Oggi, alle ore 15,30, dal lato della “Porta Storica  o del Corporale” della Basilica Cattedrale di Orvieto, il Cardinale Giovanni Battista Re, Prefetto emerito della Congregazione dei Vescovi, accolto da Mons. Benedetto Tuzia, Vescovo della Diocesi di Orvieto-Todi, dagli Arcivescovi Mons. Gualtiero Bassetti, Mons. Giovanni Marra, Mons. Marcello Bartolucci, dal Vescovo emerito Giovanni Scanavinio, dalle autorità civili e militari del territorio, da una rappresentanza del Corteo Storico e da tanta gente, ha dato inizio al solenne  rito di apertura della Porta Santa.

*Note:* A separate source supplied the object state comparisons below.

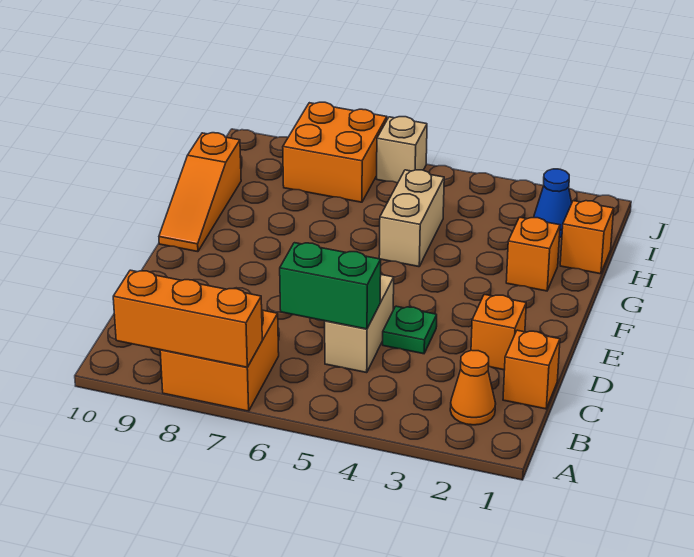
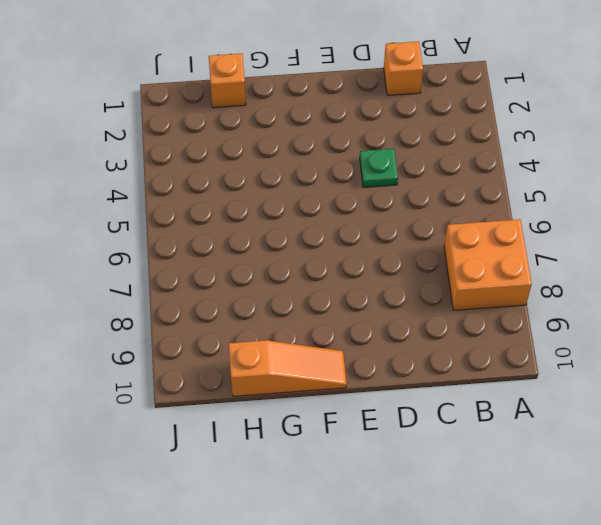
none -> orange cone B2 level 1
none -> tan brick C5:D5 level 1
none -> orange brick D2 level 1

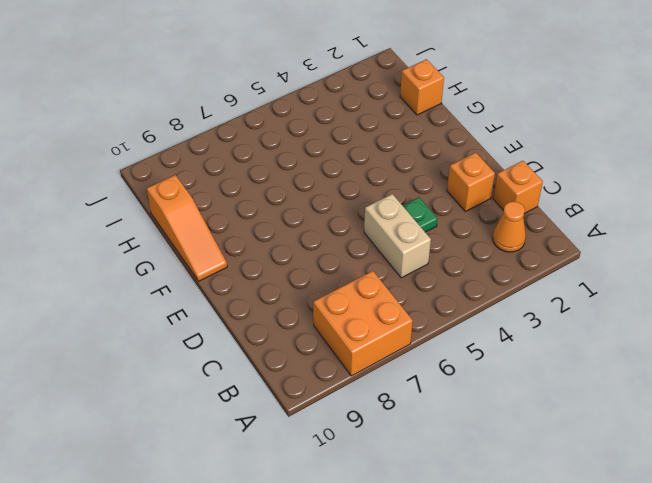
none -> orange brick G2 level 1
none -> tan brick G5:H5 level 1
none -> blue cone I2 level 1

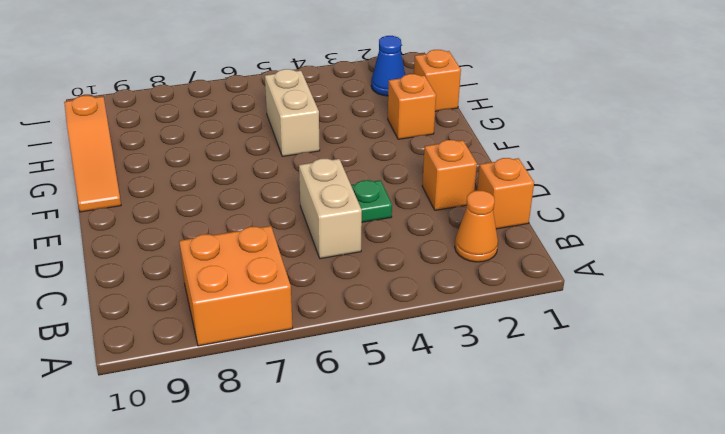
none -> orange brick I7:J8 level 1
none -> tan brick J6 level 1
none -> orange brick A7:A9 level 2

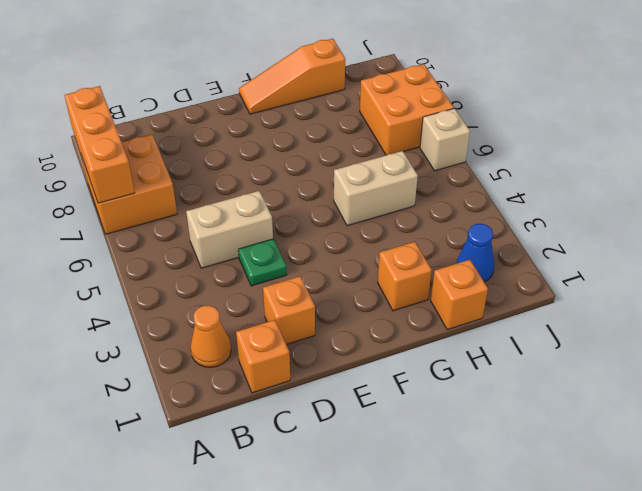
none -> green brick C5:C6 level 2

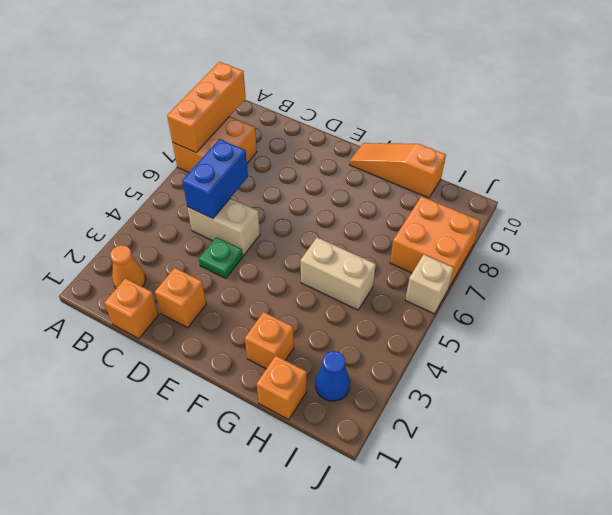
blue brick C5:C6 level 2 -> green brick C5:C6 level 2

Qui, il Cardinale dopo aver salutato l’assemblea e dopo aver ascoltato la lettura del Rescritto del 13 marzo 2012 con il quale la Penitenzieria Apostolica, su mandato del Santo Padre Benedetto XVI, ha autorizzato la celebrazione di un Giubileo Eucaristico Straordinario biennale, il canto dell’Alleluia intonato dalla Schola diretta dal M° Stefano Benini, e il Vangelo proclamato dal Diacono, si è avviato in silenzio verso la Porta Santa che ha spalancato spingendola con le due mani.

Appena la porta è stata aperta e l’interno della Basilica è stato illuminato a giorno la Schola ha intonato l’Inno Giubilare Eucaristico A Cristo pane di vita, composto dal M° Don Mario Venturi, e le campane della Cattedrale hanno annunciato  l’anno di grazia per tutta la Chiesa, il Cardinale Giovanni Battista Re si è inginocchiato sulla soglia ove è rimasto per alcuni minuti in raccoglimento.
Subito dopo la processione è entrata in Basilica. Giunti all’altare il Diacono ha intronizzato su apposito tronetto l’Evangeliario che è stato incensato dal Cardinale Re che subito dopo ha raggiunto la Cattedra mentre il Cancelliere ha dato lettura dei Decreti della Penitezieria Apostolica con i quali si concede al Vescovo o Cardinale che presiede la solenne liturgia, di apertura e di chiusura delle Porte Sante, di impartire la benedizione papale con annessa Indulgenza plenaria alle consuete condizioni: confessione sacramentale, comunione eucaristica e preghiera secondo le intenzioni del Sommo Pontefice.

Al termine della proclamazione la Schola e l’assemblea hanno cantato l’inno del Gloria in excelsis Deo e la solenne concelebrazione eucaristica ha avuto inizio.
All’altare assistevano il Cardinale Re  le Ecc.ze  Reverendissime Mons. Benedetto Tuzia Vescovo di Orvieto-Todi e Mons. Giovanni Marra, già Amministratore Apostolico della Diocesi.
All’ Offertorio La Schola diretta dal M° Benini ha eseguito il canto “O Dio dell’ Universo” mentre alla Comunione, largamente partecipata, ha eseguito i canti “Ave Verum” e “Lauda Sion”.
Al termine della solenne concelebrazione eucaristica dopo un breve indirizzo di ringraziamento di Mons. Benedetto Tuzia, Vescovo di Orvieto-Todi, il Cardinale Giovanni Battista Re a nome del Santo Padre Benedetto XVI ha impartito la benedizione Apostolica con la relativa indulgenza plenaria.